Jeff Bertolucci at InformationWeek wrote an interesting article recently comparing the different nature and opportunities that Long Data has compared to the ever popular Big Data. His main point is that we shouldn’t overlook the depth of data collected over time that can show historical trends just because we have a breadth of real-time data that highlights consumer utility today. In research, this is simply a debate of longitudinal studies vs. cross sectional studies- which academics like to argue about a lot.
Unfortunately, WASH research is almost always cross sectional (although failing in size or scale to be considered Big Data)- functionality of water points at a single moment in time or health impact studies of handwashing. Getting Long Data through longitudinal studies has historically been expensive, complicated, and lacking in breadth to draw large scale conclusions. The primary reason for the lack in abundance of data is the nature of the beast of our sector: we work in rural settings, with populations who do not have access to modern amenities, unlike Google, GE, Ford, Amazon, and the rest of the private sector who work with demographics that spend hours online each day and are easily tracked using modern analytic tools.
When I read reports like the UN Global Pulse on utilizing Big Data or Long Data for development, I always question how we will get there without our current data-streams. Only 95% of private sector businesses are truly utilizing the data revolution- if big business is struggling to keep up can we expect small non-profits with little-to-no overhead budget to jump on board? Should we be focused on trying to amass a data set large enough to run through Hadoop when the people we serve and local governments we work with do not have the capacity to monitor their existing delivery systems?
I debated the difficulties of gathering data with some researchers in my office this week that lead to an interesting point- getting data from other sources is hard. Many of them had reached out previously to other academics, requesting to see the data used in papers and reports published in the past 20 years. Most of the were told the data couldn’t be found, it was lost in a paper stack somewhere, or just didn’t receive a response. One success story of getting existing data was met with this response: ” sure! I’d love to give you the data. You know, in the 10 years since we finished this multi-country study, you are only the second person whose asked for it!” It’s even more difficult when reports and data we want are not written in English, which then requires additional work just to unpack the data and harmonize it with our own datasets.
So if we amass all this information on rural water systems and service delivery, who will analyze it? Another WASH conference has come to the same conclusion that we need shared data and suggests academia is the partner that governments and NGOs should look to for analysis. As a university researcher, this model could work- but only if funding is attached to the data. I think the real challenge in the Big Data debate is what we are able to analyze and learn from resources available.
I believe we should shift our attention to a different buzzwordy data type- Smart Data. If we can start with a shared data platform, Smart Data will allow us to be efficient with our existing databases and make actionable decisions. Smart Data can harness the power of all of our data, whether it is large or small, cross sectional or longitudinal, and put it to work. We need to crowd source our skills and data scientists to analyze for actionable purpose- not just for another journal article.

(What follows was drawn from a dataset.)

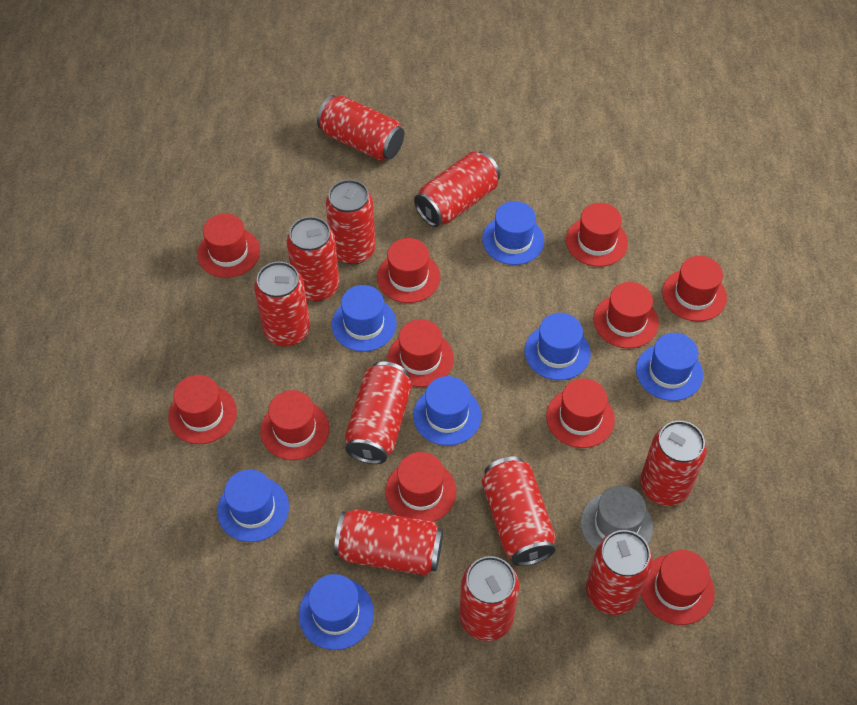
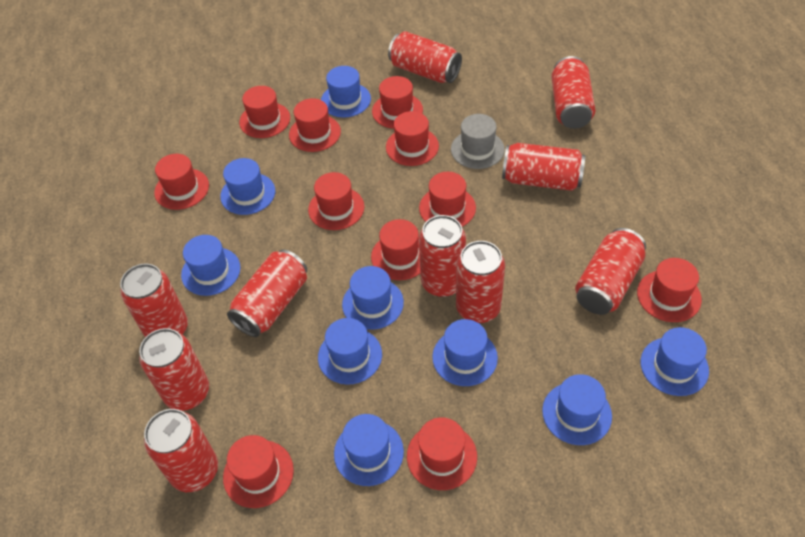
blue hat: 7 -> 9
red can: 11 -> 10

Long Data hits a resonating note with recent WASH sustainability publications that are urging us to shift our focus on monitoring the life cycle of systems. Big Data is the carrot on the stick that will push us to better analysis and shared collaboration. Smart Data is the link, the nexus point where ideas and information will be maximized for impact. It may be too soon for development professional to concern themselves with Hadoop or any analysis on that scale, but it should be the dream we are trying to make reality.